R Graphical Manual

Browse All

Last data update: 2014.03.03

R: Create an O-cluster model

RODM_create_oc_model

R Documentation

Create an O-cluster model

Description

This function creates a O-cluster model.

Usage

RODM_create_oc_model(database, 
                         data_table_name, 
                         case_id_column_name,
                         model_name = "OC_MODEL",
                         auto_data_prep = TRUE,
                         num_clusters = NULL, 
                         max_buffer = NULL,
                         sensitivity = NULL,
                         retrieve_outputs_to_R = TRUE, 
                         leave_model_in_dbms = TRUE, 
                         sql.log.file = NULL)

Arguments

`database`	Database ODBC channel identifier returned from a call to RODM_open_dbms_connection
`data_table_name`	Database table/view containing the training dataset.
`case_id_column_name`	Row unique case identifier in data_table_name.
`model_name`	ODM Model name.
`auto_data_prep`	Whether or not ODM should invoke automatic data preparation for the build.
`num_clusters`	Setting that specifies the number of clusters for the clustering model.
`max_buffer`	Buffer size for O-Cluster. Default is 50,000.
`sensitivity`	A fraction that specifies the peak density required for separating a new cluster. The fraction is related to the global uniform density. Default is 0.5.
`retrieve_outputs_to_R`	Flag controlling if the output results are moved to the R environment.
`leave_model_in_dbms`	Flag controlling if the model is deleted or left in RDBMS.
`sql.log.file`	File where to append the log of all the SQL calls made by this function.

Details

The O-Cluster algorithm creates a hierarchical grid-based clustering model, that is, it creates axis-parallel (orthogonal) partitions in the input attribute space. The algorithm operates recursively. The resulting hierarchical structure represents an irregular grid that tessellates the attribute space into clusters. The resulting clusters define dense areas in the attribute space.

The clusters are described by intervals along the attribute axes and the corresponding centroids and histograms. A parameter called sensitivity defines a baseline density level. Only areas with peak density above this baseline level can be identified as clusters.

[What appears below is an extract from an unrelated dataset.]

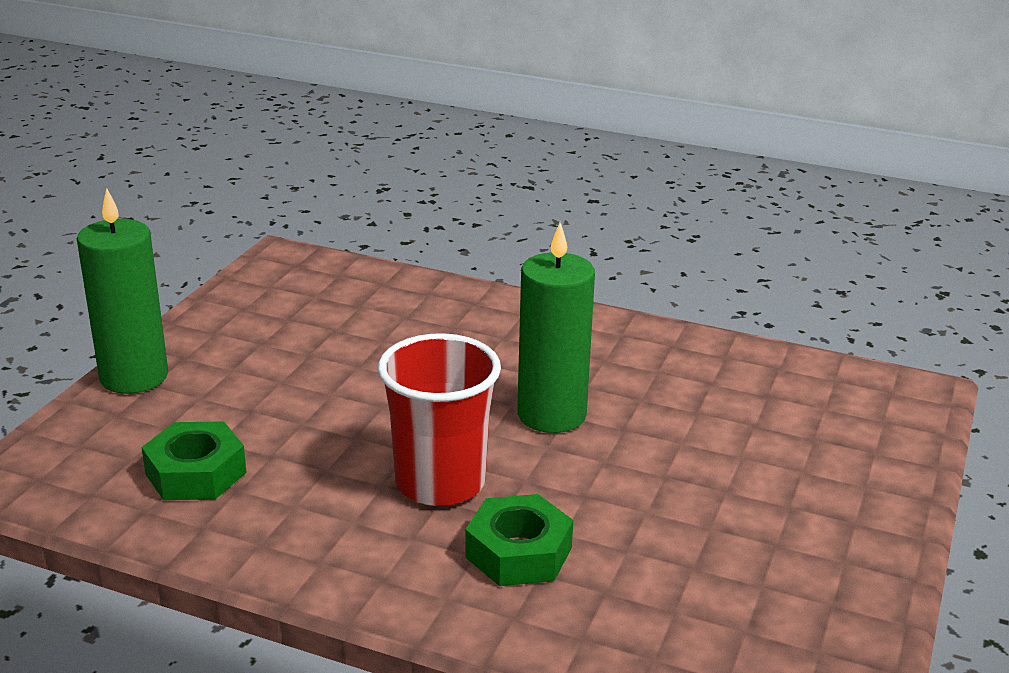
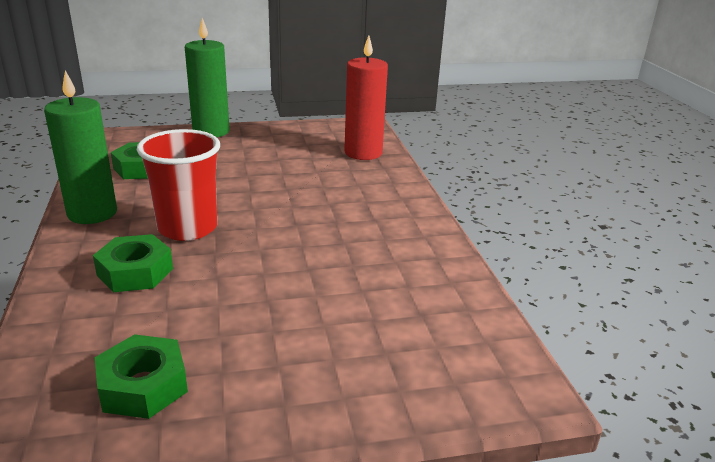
camera: 55 degrees right, 0 degrees up
(370, 290) = (363, 153): none -> red candle
(551, 414) = (296, 240): green candle -> green candle (92, 213)
(767, 601) = (143, 386): none -> green nut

The k-means algorithm tessellates the space even when natural clusters may not exist. For example, if there is a region of uniform density, k-Means tessellates it into n clusters (where n is specified by the user). O-Cluster separates areas of high density by placing cutting planes through areas of low density. O-Cluster needs multi-modal histograms (peaks and valleys). If an area has projections with uniform or monotonically changing density, O-Cluster does not partition it.

The clusters discovered by O-Cluster are used to generate a Bayesian probability model that is then used during scoring (model apply) for assigning data points to clusters. The generated probability model is a mixture model where the mixture components are represented by a product of independent normal distributions for numerical attributes and multinomial distributions for categorical attributes.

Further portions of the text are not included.